昔からあれこれ見栄を張ってみるものの、所詮は張子の虎なので、すぐにメッキが剥がれる。本当にオシャレな人は「買い物袋」なんて言わずに「ショッパー」と言うし、ロエベの名刺入れはあっという間になくしたのに、3000円で買ったスペアの名刺入れは10年選手の活躍っぷり。神様がお前にはこっちの方がお似合いだって言ってる。

住んでいる街にしてもそうで。じゃあ昼日中からガーデンプレイスあたりを散歩するのかと言われたらそんなこともなく。空いてる時間はできればゴロゴロしながらたまっているドラマを観たいし、お休みの日は大人買いした『ドラゴンボール』を1巻から読破したい(ピッコロさんが悟飯をかばって死んでしまう回は大人になって読むとさらに泣けます)。要は、家から一歩も出たくなどないのです。

あれ? だったら恵比寿に住んでいる理由なんてなくない……? 何のためにわざわざ割高の家賃を払って恵比寿に住んでいるの……? というのが、今回の結論。結局、虚栄心なんてものは外に向けたもので、自分が本当にほしいことやしたいこととはまったく別。背伸びをしたところで、足首の筋を痛めるだけ。ならば、街も、服も、名刺入れも、ブランドじゃなくて、自分に合うか合わないかで選んだ方が、よっぽど健やかで心地いいのでした。

 


とは言うものの、せっかく引っ越したんだからもう少しの間は「どこ住み?」「恵比寿」のそこはかとない優越感に浸っていたいと思う今日この頃。あるニュースが、僕のタイムラインに流れてきました。

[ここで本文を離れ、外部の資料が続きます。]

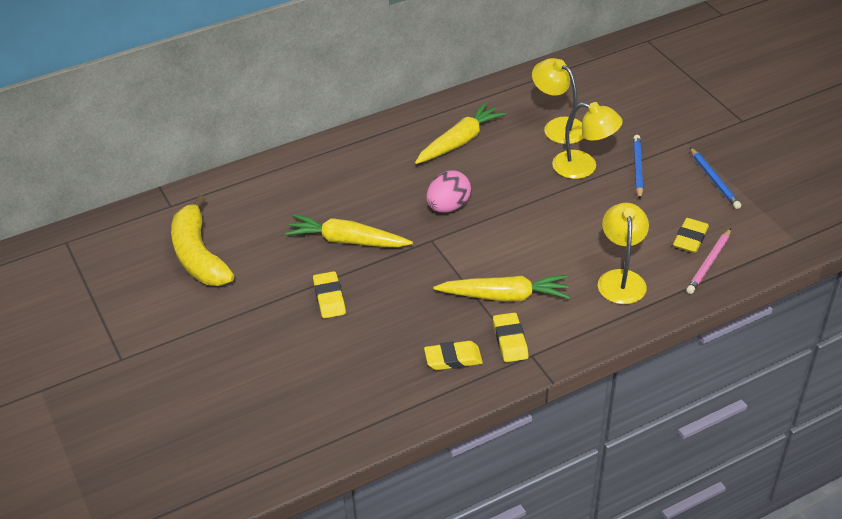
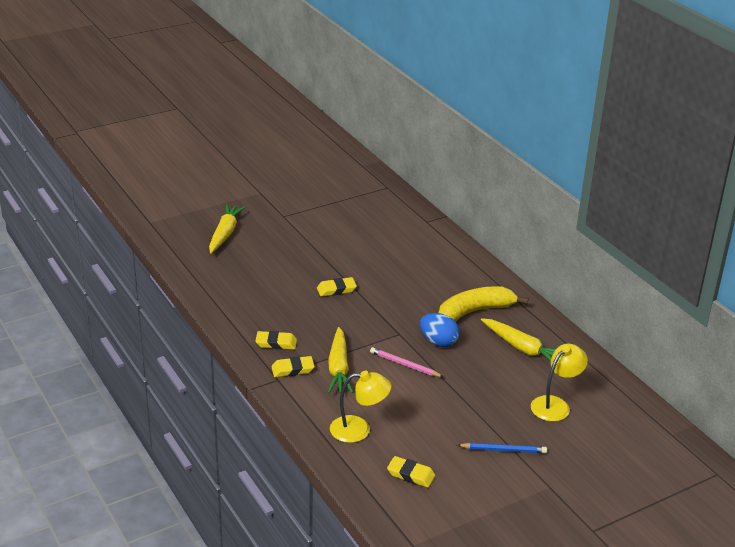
camera: 85 degrees right, 10 degrees down
(198, 255) = (377, 236): yellow banana -> yellow banana (475, 312)
(347, 241) = (395, 295): yellow carrot -> yellow carrot (225, 233)
(448, 207) = (438, 342): pink egg -> blue egg
(453, 359) = (276, 343): yellow eraser -> yellow eraser turned 75 degrees counterclockwise
(584, 167) = (500, 417): yellow lamp -> none
(709, 263) = (379, 483): pink pencil -> pink pencil (404, 365)
(714, 180) = (493, 499): blue pencil -> none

それは、毎年リクルートが発表している「住みたい街ランキング」の最新版で、恵比寿が大宮に抜かれてトップ3から陥落した、というものでした。僕が住みはじめて早速この事態。なんの因果関係もないことくらいは百も承知ですが、自分の引きの悪さにおののくばかりです。とんだ疫病神が引っ越してきたがためにごめんやで、恵比寿……。

こんなこと言うていますが、どこに行くにもアクセスは便利だし、ワインショップと洋菓子屋が充実しているので、甘いものとお酒に目がない僕には天国みたいだし、坂が多くて自転車に乗っていると地獄を見るけど、おかげで太ももがきゅっと引き締まった気もするので、なんだかんだ言って恵比寿はいい街です! エビスビールもおいしいしね!!